The government, aside from its annual budgetary allocations to the Federal Ministry of Power, undertook a series of interventions in the power sector in a bid to revamp the industry.
This, however, was despite the fact that the distribution and generation arms of the business were unbundled and officially sold to private investors in November 2013.
This means from the inception of President Mohammadu Buhari’s administration to August 2022, power generation capacity has dropped cumulatively by 981.8 megawatts.
According to statistics quoted by The Punch, the national power grid collapsed 98 times under the regime of President Buhari, throwing the entire country to unending power outages intermittently.
The total power generation capacity loss for the sector between 2015 and August 2022 rose to N1.76tn, as operators and experts decried the sorry state of the industry since it was unbundled in November 2013.
A document on Power Generation Trend (2013 – August 2022) from the Association of Power Generation Companies, the umbrella body of electricity producers showed that the available generation capacity fluctuated between 2015 and 2022, data from the report indicated that the quantum of available generation in Nigeria was not impressive, particularly since last year.
The document also showed that the average utilised generation during the review period hovered between 3,600MW and 4,118MW, which were, of course, lower than the least available generation capacity of 5,634.47MW recorded between January and August this year.
The available generation capacities in 2015, 2016, 2017 and 2018 were 6,616.28MW, 7,039.96MW, 6,871.26MW and 7,506.23MW respectively.
For 2019, 2020, 2021 and 2022 (January – August), the available power generation capacities of electricity producers across the country were 7,381.67MW, 7,792.51MW, 6,336.52MW and 5,634.47MW respectively.
On the annual capacity payment loss in the sector, the report indicated that in 2015, 2016, 2017 and 2018, the industry’s losses were N214.93 billion, N273.32 billion, N236.47 billion and N264.08 billion, respectively.

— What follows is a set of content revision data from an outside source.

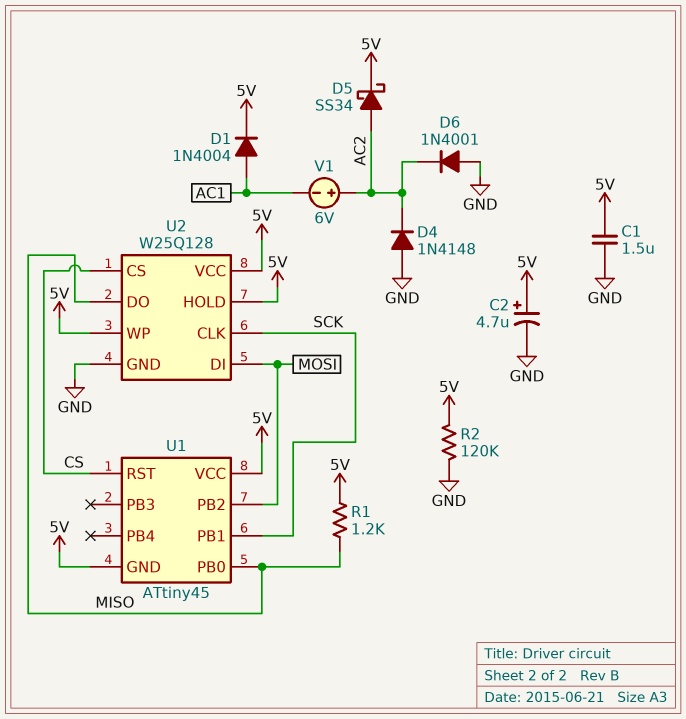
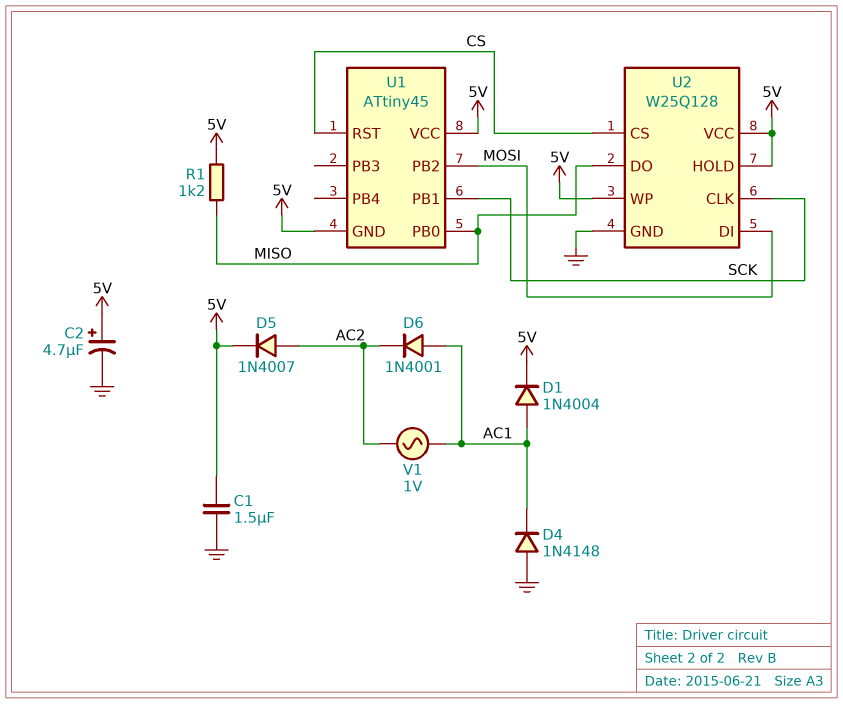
D4: diode 1N4148 (A GND, K AC2) -> diode 1N4148 (A GND, K AC1)
D5: schottky SS34 (A AC2, K 5V) -> diode 1N4007 (A AC2, K 5V)
D6: diode 1N4001 (A GND, K AC2) -> diode 1N4001 (A AC1, K AC2)
R2: 120k (5V, GND) -> none
V1: 6V (plus AC2, minus AC1) -> AC 1V (AC1, AC2)

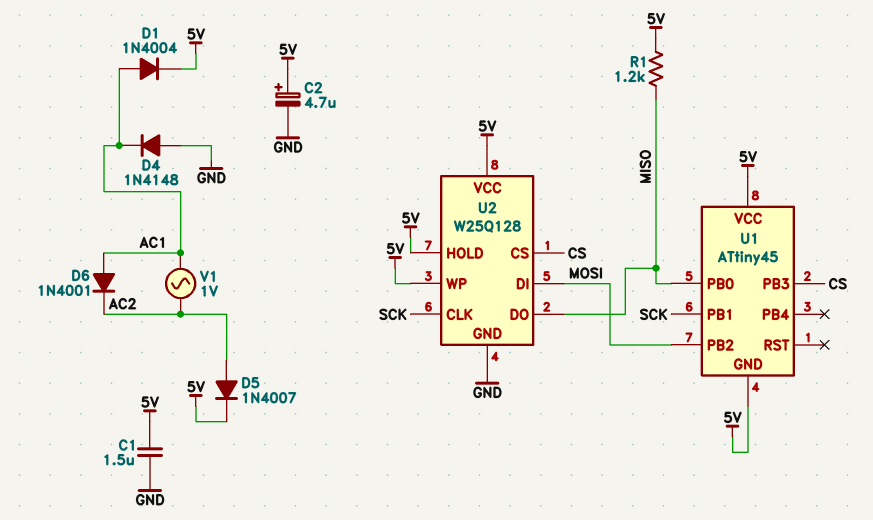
U1 pin PB3: none -> CS
U1 pin RST: CS -> none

In 2019, 2020, 2021 and 2022 (January – August), the sector’s annual capacity payment losses were N256.97 billion, N266.10 billion, N159.86 billion and N88.13 billion, respectively.
The above figures, therefore, showed that despite the interventions by the Federal Government in the power sector, estimated at over N1.51 trillion, available generation capacity did not appreciate much, rather it had been decreasing since last year.
The Bureau of Public Enterprises (BPE), which is in charge of Nigeria’s privatization process plans to submit a proposal to the federal government on the need to sell off the nation’s electricity transmission network. According to the bureau Director-General Alex Okoh, the BPE is looking at various strategies to reform…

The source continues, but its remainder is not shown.